Earlier, Armenian media reported that two truck drivers from Iran were detained by Azerbaijani police on the Goris-to-Kapan (the towns are known as Gorus and Gafan to Azerbaijanis) highway.

Azerbaijan’s move against Iranian trucks supplying Armenia via a short trip across Azerbaijani territory is almost certainly related to Baku’s dissatisfaction that Armenia has not facilitated its ambition to open a land corridor across Armenian territory to link up with the Azerbaijani Nakhchivan exclave. Azerbaijan claims that such a corridor should be opened in accordance with the ceasefire deal brokered by Russia in November 2020 to end the Second Nagorno-Karabakh War, but Armenia says the deal promises no such thing.

Azerbaijani interior affairs ministry spokesman Ehsan Zahidov told Sputnik Azerbaijan that the drivers entered Azerbaijan illegally: "Trucks crossing from Armenia to Azerbaijan illegally were identified and [the drivers were] detained by the Interior Ministry, the State Customs Committee and the State Border Service," he stated.

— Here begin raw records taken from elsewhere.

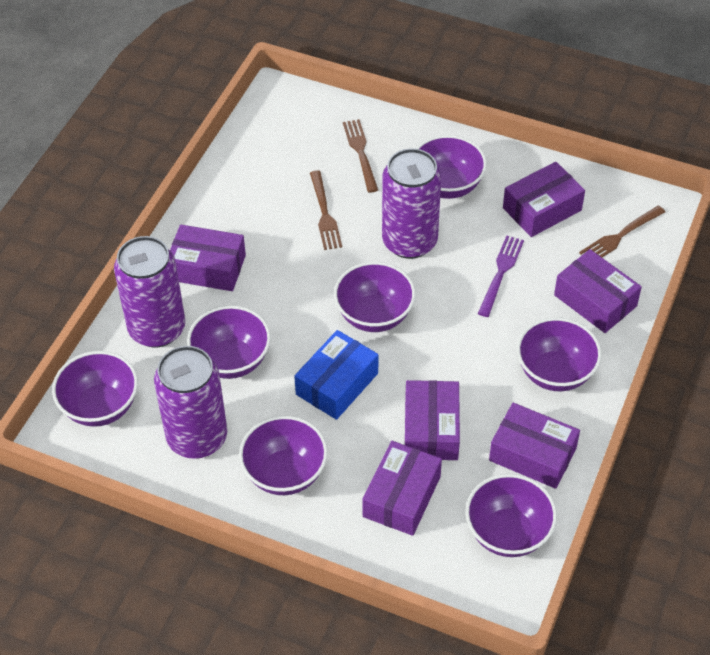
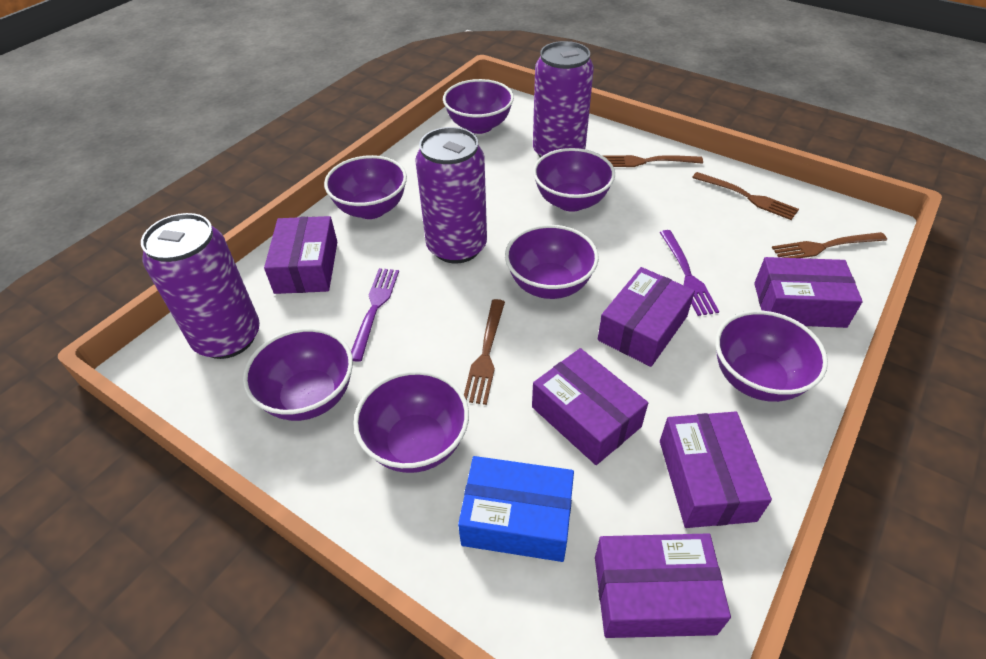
brown fork: 3 -> 4
purple fork: 1 -> 2

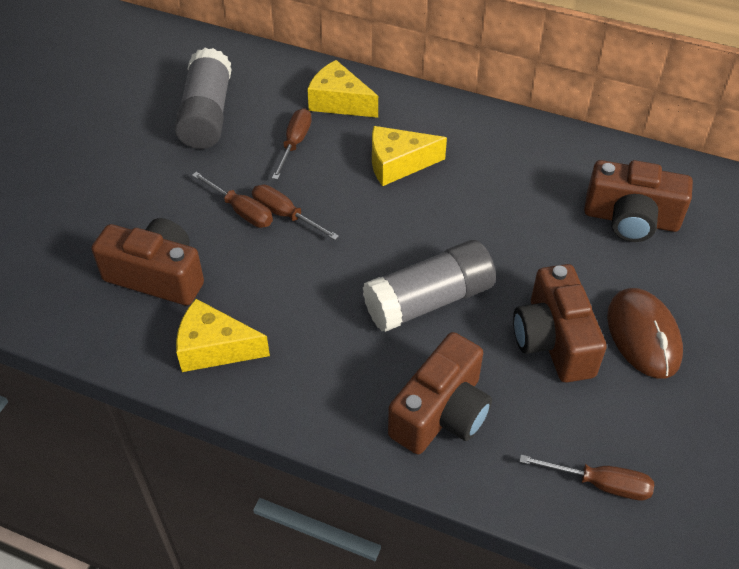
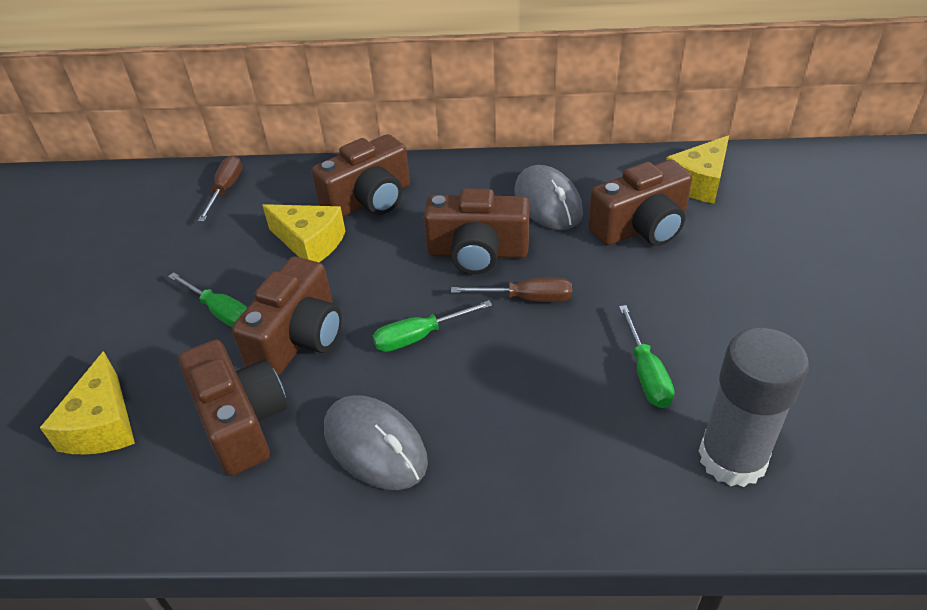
brown camera: 4 -> 5
brown mouse: 1 -> 0
brown screwdriver: 4 -> 2
green screwdriver: 0 -> 3
grey glue stick: 2 -> 1
grey mouse: 0 -> 2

He added that "measures” would now be applied “in accordance with legislation”.

Tehran is yet to comment on the situation.

A report from News.am said that the drivers, having poured cement in Nagorno-Karabakh, were on the return journey to Iran when they were stopped by police.

Armenian Prime Minister Nikol Pashinyan said that as the state frontiers of Armenia and Azerbaijan were drawn according to the former Soviet era borders, the Goris-Kapan road—which largely runs through Armenia’s southern Syunik region—does indeed cross into Azerbaijan twice: "I suppose that since the text of the agreement [brokered by Russia to end last year’s war] does not address the circumstance as regards the passage of foreign goods, Azerbaijan decided to apply this mechanism [against the Iranian drivers]."

Earlier, Azerbaijan confirmed that it has been asking $130 in road tax from truck drivers entering its territory on the Goris-Kapan road. It is not clear, however, that the tax has been demanded from any non-Iranian foreign truck drivers.